Re-opening is at supper service on Friday July 16 with some new items on the ever popular menu.
There’s a tendency in Zimbabwe for restaurants to shut shop, unannounced, for an open-ended length of time for refurb, or while owners take what they consider a well-earned rest.
I was invited to a function at Flying Frog, Arcturus Road. I couldn’t make it, but asked whether the place was still open, as I’d tried to eat there three times in quick succession on either Mondays, Wednesdays or Fridays.
“Oh, that must have been exeat weekend,” I was told by my would-be host. “They closed for a fortnight.”
Excuse me… is this Zimbabwe… Ireland… or Cloud Cuckoo Land? How do you get away with shutting down for two weeks, because some school kids have a couple of days off?
Komba Hari, at Rainbow Towers (ex-Sheraton), recently re-opened something like three and a half months after closing for a month for a refurb. But they didn’t officially tell anyone they were shut… or for how long… and they’ve never announced they’re now back in business.
I like Mama Mia’s, one of Zimbabwe’s shrinking number of Italian-style restaurants, ironically run by an amiable Greek and his bubbly Afrikaner wife!

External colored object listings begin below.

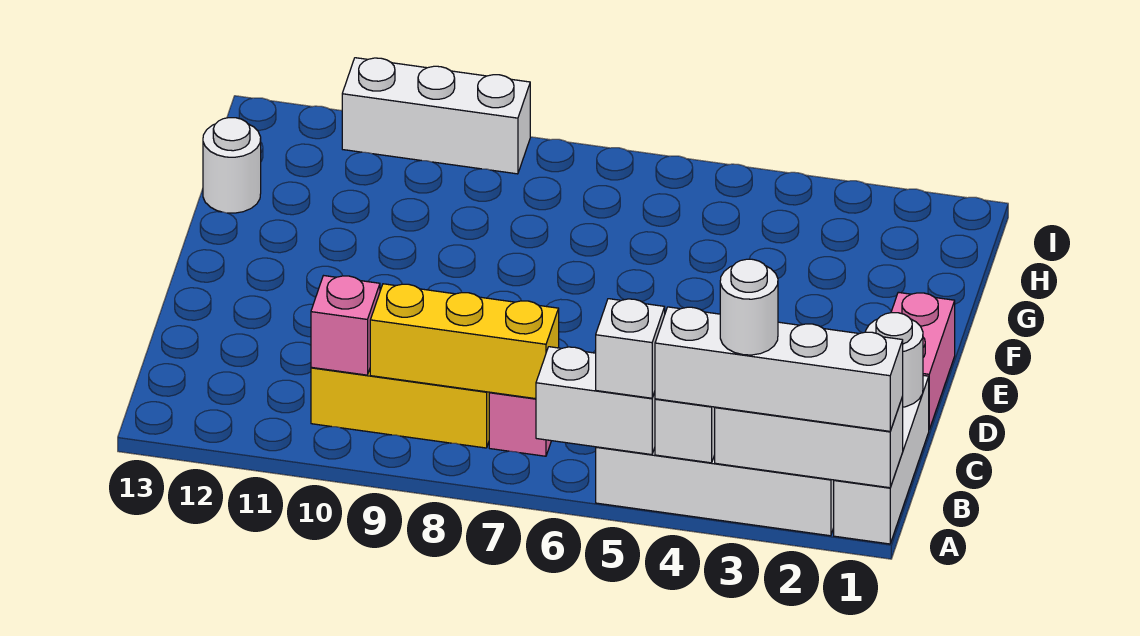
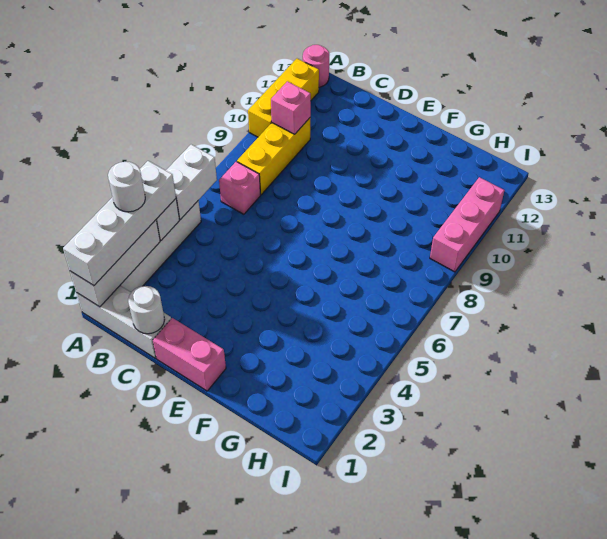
white brick A5 level 3 -> none
none -> pink round brick A13 level 1
yellow brick B7:B9 level 2 -> yellow brick A10:A12 level 1
white round brick G13 level 1 -> none
white brick I9:I11 level 1 -> pink brick I9:I11 level 1

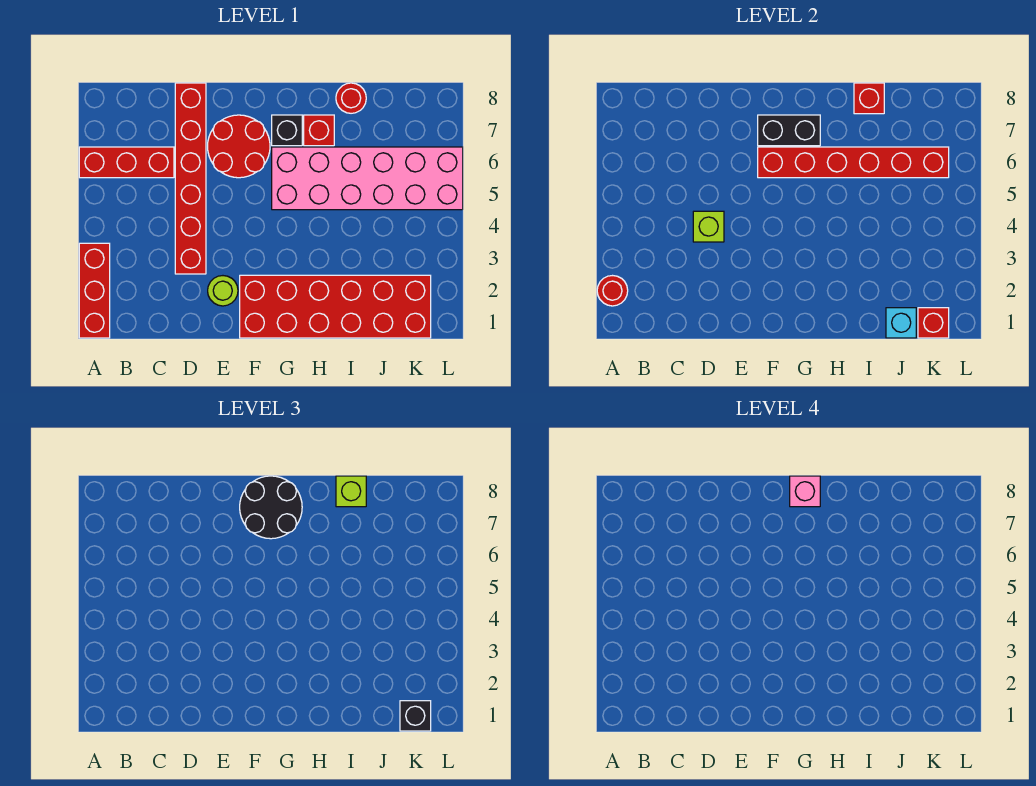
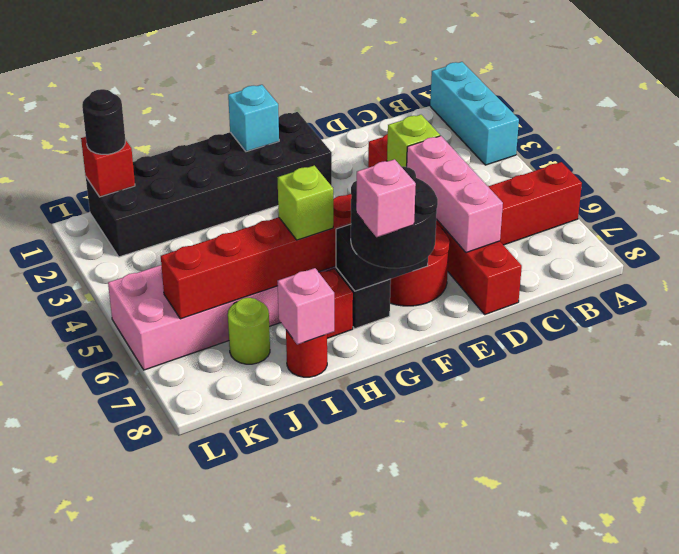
red brick A1:A3 level 1 -> cyan brick A1:A3 level 1
red round brick A2 level 2 -> none
none -> pink brick D5:D7 level 2
lime round brick E2 level 1 -> lime round brick J7 level 1
red brick F1:K2 level 1 -> black brick F1:K2 level 1
red brick I8 level 2 -> pink brick I8 level 2
lime brick I8 level 3 -> lime brick H6 level 3
cyan brick J1 level 2 -> cyan brick G1 level 2
black brick K1 level 3 -> black round brick K1 level 3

I thought briefly about having supper there the previous Tuesday, assuming I could watch Portugal vs Spain on telly over pasta. But the place was almost empty. There was no TV, thus no match.
“World Cup’s killing Harare restaurants,” George complained.
I can’t agree. Those which went out of their way to cater for soccer fans have made, if not a killing, certainly healthy revenues. I suppose the sensible place to have watched Portugal and Spain was at blue@2, with unarguably Lusitanian-biased management, but that was out of the way and the night was cold, blustery and miserable.
I saw the game at Billy’s Bar, Newlands, but food was limited to a shared packet of imported crisps over a few lagers at an almost empty pub bar with flickering Zesa. Apparently Thursdays is still THE night at Billy’s: but probably not that week, as the band wasn’t playing.
I had Mama Mia’s incomparably good minestrone soup, a lip-smacking nutritious, steaming-hot vegetable broth so thick you could stand half a canteen of cutlery up in it; slathered in grated parmesan cheese for protein, speckled by freshly ground black pepper at US$3.
I have rarely tasted calamari as good as Mama Mia’s do it either as a starter course as US$6 or as a main with chips, mash, baked potato or rice, seasonal vegetables and a hint of salad at US$13.
I enjoyed a main, flash-grilled in butter and lemon juice for “about 10 seconds”, George said, and with great crinkle-cut crisp, golden chips.
Readers have complained about the outlet’s chips being too limp, pale or under-cooked, but on Monday they ticked all the right boxes.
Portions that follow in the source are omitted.